Nevertheless, the factors predicting a worse outcome in DTCs also include demographic features. There is established evidence that male sex and increasing age are important risk modifiers [12]. The latest study from The Cancer Genome Atlas (TCGA) Research Network has shown that mutation density correlates with age and therefore age should always be considered as a continuous variable in risk stratification, rather than a static threshold from which patients are classified as having low or high risk [15]. The patients above-mentioned were both men and over 60 years old.

Although DTC has often an indolent course and usually poses minimal risk to human health, without apparent symptoms or adverse impact from their disease burden for many years, the cases mentioned above mean to underline the notion that patients can have an aggressive presentation and behaviour despite relatively “benign” histological features. In order to complement the histological study, it would be interesting to design a molecular study of the described tumours in an attempt to identify mutations that could serve as predictors for a more aggressive behaviour. DTCs are heterogeneous with different molecular signatures and variable presentation. A variety of molecular markers is involved in the processes of tumorigenesis, tumour progression, and development, including focal mutations, rearrangements, epigenetic changes of growth factors and their receptors, angiogenesis mediators, cellular regulators, and adhesion molecules. Because overall survival is improved by complete resection of the primary tumour and its metastases, early diagnosis and treatment are crucial.

5. Conclusions

DTC are commonly tumours with a benign clinical course. However, patients presenting with seemingly innocent features may have aggressive tumours with bone metastization upon diagnosis. Prompt treatment initiation is crucial for patient survival. The authors want to underline the necessity of high clinical awareness and close follow-up to decrease morbidity and mortality in these patients. Further studies are needed to disclose clinical and histological patterns of poor prognosis.

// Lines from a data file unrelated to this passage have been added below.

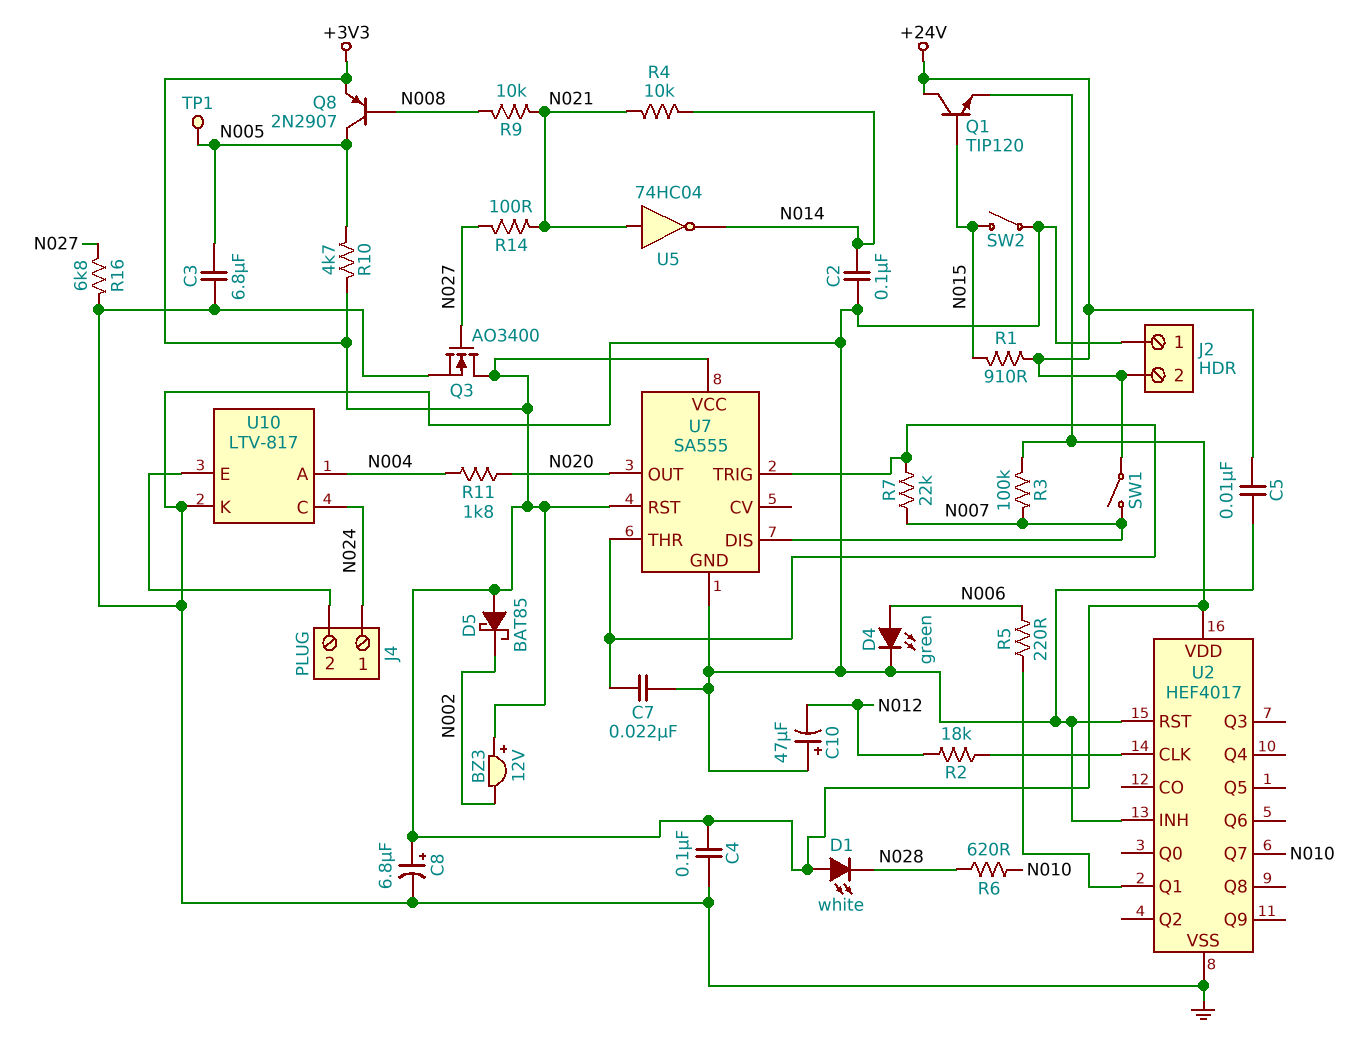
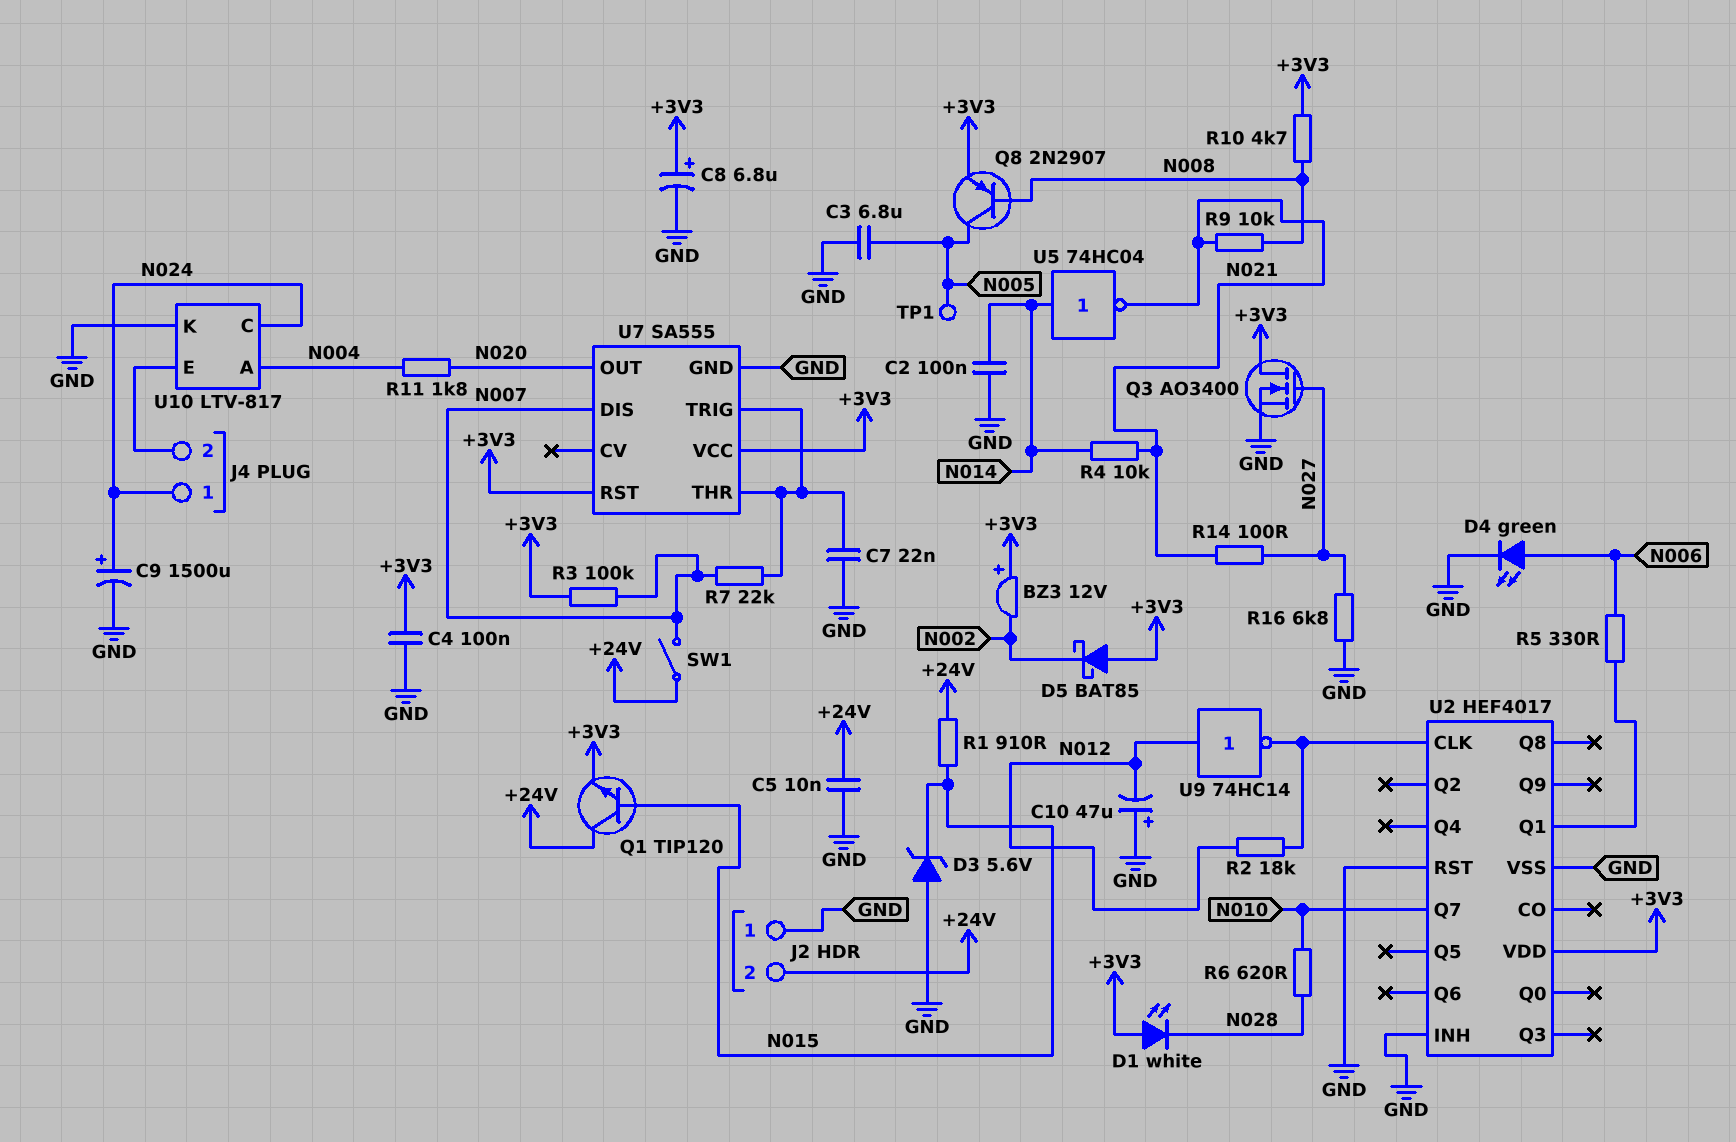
C9: none -> 1500uF (plus N024, minus GND)
D3: none -> zener 5.6V (A GND, K N015)
R5: 220 (N006, U2/Q1) -> 330 (N006, U2/Q1)
R10: 4.7k (+3V3, N005) -> 4.7k (+3V3, N008)
SW2: switch (GND, N015) -> none
U5: NOT 74HC04 (in N021, out N014) -> NOT 74HC04 (in N014, out N021)
U9: none -> NOT 74HC14 (in N012, out U2/CLK)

DTC:Differentiated thyroid carcinoma
RAI:Radioactive iodine therapy
ETE:Extrathyroidal extension.

Patient consent was obtained.

Ethical Approval

All procedures performed in this study involving human participants were in accordance with the ethical standards of the institutional and/or national research committee and with the 1964 Helsinki Declaration and its later amendments or comparable ethical standards.


This research did not receive any specific grant from any funding agency in the public, commercial, or not-for-profit sector.

Conflicts of Interest

The authors declare that they have no conflicts of interest.

Authors’ Contributions

D. Magalhães collected and interpreted the data and wrote the manuscript. I. Furtado revised the manuscript. C. Costa, M. J. Matos, A. P. Santos, and I. Torres participated in the medical treatment. All authors read and approved the final manuscript.